On seeing the cancer reasserting itself, McKelvey’s original surgeons took a wait-and-see attitude. But she wanted a second opinion, so this inquisitive, aspiring medical student dove into the research and found Tseng, an acknowledged leader in retroperitoneal liposarcoma treatment.
It was the beginning of a relationship that has spanned two institutions and three more surgeries over the last seven years, and continues to this day.
Tseng had not yet arrived at City of Hope® (he came aboard in 2022) when he first met with McKelvey at his previous hospital and was immediately impressed.
“She’s unique,” said Tseng. “She knows a lot about her disease. She’s on another level. Our conversations are almost like speaking with another sarcoma expert.
“I like her as a medical student, and as a patient,” he continued. “She’s attended my academic lectures. She emails me questions about liposarcoma articles she’s read. And she makes decisions together with me about what’s next for her.”
He became her surgeon, and her cheerleader. When she wondered if her illness might make it impossible to continue medical school, Tseng encouraged her. “He said, ‘You’re going to become a doctor and work with me to save other people with sarcoma,’” she recalled. When the reluctant medical school administrators suggested McKelvey take a year off, Tseng wrote to them and set them straight.
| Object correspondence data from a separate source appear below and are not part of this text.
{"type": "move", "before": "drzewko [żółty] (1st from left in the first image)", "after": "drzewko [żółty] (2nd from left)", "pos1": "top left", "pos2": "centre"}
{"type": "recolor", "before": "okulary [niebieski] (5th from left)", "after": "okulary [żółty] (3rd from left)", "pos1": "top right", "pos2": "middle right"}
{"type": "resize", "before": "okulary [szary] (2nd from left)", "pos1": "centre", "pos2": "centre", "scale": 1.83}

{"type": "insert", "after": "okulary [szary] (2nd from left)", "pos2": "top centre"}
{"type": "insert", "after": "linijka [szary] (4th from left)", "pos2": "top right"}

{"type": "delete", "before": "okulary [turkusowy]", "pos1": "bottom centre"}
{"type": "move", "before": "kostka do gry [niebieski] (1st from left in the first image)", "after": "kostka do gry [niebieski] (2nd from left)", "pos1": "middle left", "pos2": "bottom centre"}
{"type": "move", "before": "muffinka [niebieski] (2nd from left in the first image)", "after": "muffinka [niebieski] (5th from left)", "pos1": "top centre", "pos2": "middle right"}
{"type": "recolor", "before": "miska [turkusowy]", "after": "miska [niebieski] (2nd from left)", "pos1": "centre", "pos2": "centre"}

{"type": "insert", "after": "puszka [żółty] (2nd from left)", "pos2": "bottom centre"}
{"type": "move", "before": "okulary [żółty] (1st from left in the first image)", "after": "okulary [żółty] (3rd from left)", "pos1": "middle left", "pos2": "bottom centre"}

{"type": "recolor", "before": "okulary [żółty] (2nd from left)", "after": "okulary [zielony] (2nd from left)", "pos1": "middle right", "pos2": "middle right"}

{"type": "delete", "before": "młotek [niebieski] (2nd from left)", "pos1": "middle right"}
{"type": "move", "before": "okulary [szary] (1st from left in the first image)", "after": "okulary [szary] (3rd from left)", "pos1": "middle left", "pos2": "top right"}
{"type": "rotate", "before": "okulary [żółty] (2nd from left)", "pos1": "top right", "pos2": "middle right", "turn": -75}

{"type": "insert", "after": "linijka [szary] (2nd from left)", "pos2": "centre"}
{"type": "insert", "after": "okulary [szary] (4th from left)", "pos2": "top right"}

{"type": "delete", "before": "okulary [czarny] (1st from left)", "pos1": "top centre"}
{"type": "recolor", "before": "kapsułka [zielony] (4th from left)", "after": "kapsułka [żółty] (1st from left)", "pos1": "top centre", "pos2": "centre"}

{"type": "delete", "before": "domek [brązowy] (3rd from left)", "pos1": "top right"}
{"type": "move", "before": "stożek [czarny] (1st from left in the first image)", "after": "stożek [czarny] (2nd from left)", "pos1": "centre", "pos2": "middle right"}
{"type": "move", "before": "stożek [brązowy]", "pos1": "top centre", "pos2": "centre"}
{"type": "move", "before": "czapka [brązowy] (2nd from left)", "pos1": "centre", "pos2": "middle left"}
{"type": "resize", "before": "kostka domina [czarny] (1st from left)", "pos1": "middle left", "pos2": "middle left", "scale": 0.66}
“They thought she was terminal,” recalled Tseng. “They didn’t have a realistic perception of the disease. They had a skewed picture.
“She’s a testament to how one recovers [from each surgery] and keeps on living. You shouldn’t stop your life because of sarcoma.”
And she didn’t.
Through three subsequent operations, the most recent in January 2024 at City of Hope, McKelvey has surprised, astonished and yes, worried some people with her rapid comebacks, returning to her full schedule within weeks, graduating medical school, even going on a month-long medical rotation in Europe.
Difficult Decisions

Not that it’s been easy. Each surgery was more extensive. Eventually McKelvey surrendered a kidney, her gall bladder, part of her colon and her appendix.
Along the way, McKelvey’s sarcoma did indeed turn into the dedifferentiated variety, which does happen. By surgery No. 4 even Dr. Tseng was worried, unsure he could remove all the cancer. To try and shrink the tumor, McKelvey received two cycles of the chemotherapy drug doxorubicin. She endured the typical side effects, fretting the most about her hair loss.
“I decided to just shave it all off,” she said. “And the hairdressers at City of Hope were phenomenal. They helped me at a very bad time.”
She has kind words for everyone at City of Hope, though she found the atmosphere on campus a little “surreal” at first.
“I don’t like being ‘the cancer girl,’” she said. “At other hospitals, no one knows why you’re there. But at City of Hope, everyone there has cancer, so right away people know.”
But she wouldn’t go anywhere else now, largely because of Dr. Tseng.
“I trust him. There’s no one else I’d rather have doing my surgery. And he’s a really nice guy.”
In the meantime, McKelvey says her cancer experience will make her a better doctor.
“One thousand percent,” she says. “I understand what it’s like to sit in that [patient’s] chair. It’s going to be great to teach, to say, ‘Hey, this is how I did it.’ [My disease] gives purpose to all this. If I can help folks in similar situations, that turns my negative into a positive.”
Dr. Tseng couldn’t agree more.
“I think she’s going to be a great doctor,” he said. “She’s smart, she’s been through living with a disease herself and she has a deeper understanding than most other physicians.”
It’s an ongoing story. Scans after the fourth surgery showed new growth once again. Tseng has explained, and McKelvey understands, that ultimately, sarcoma prevails. But they are now a strong team, determined to give McKelvey as much quality longevity as possible.
“She has many years ahead,” said Tseng, adding he can visualize her life “20 or 30 years from now.”
“And I’ll always be there,” he promised, “to allow her to live her fullest life.”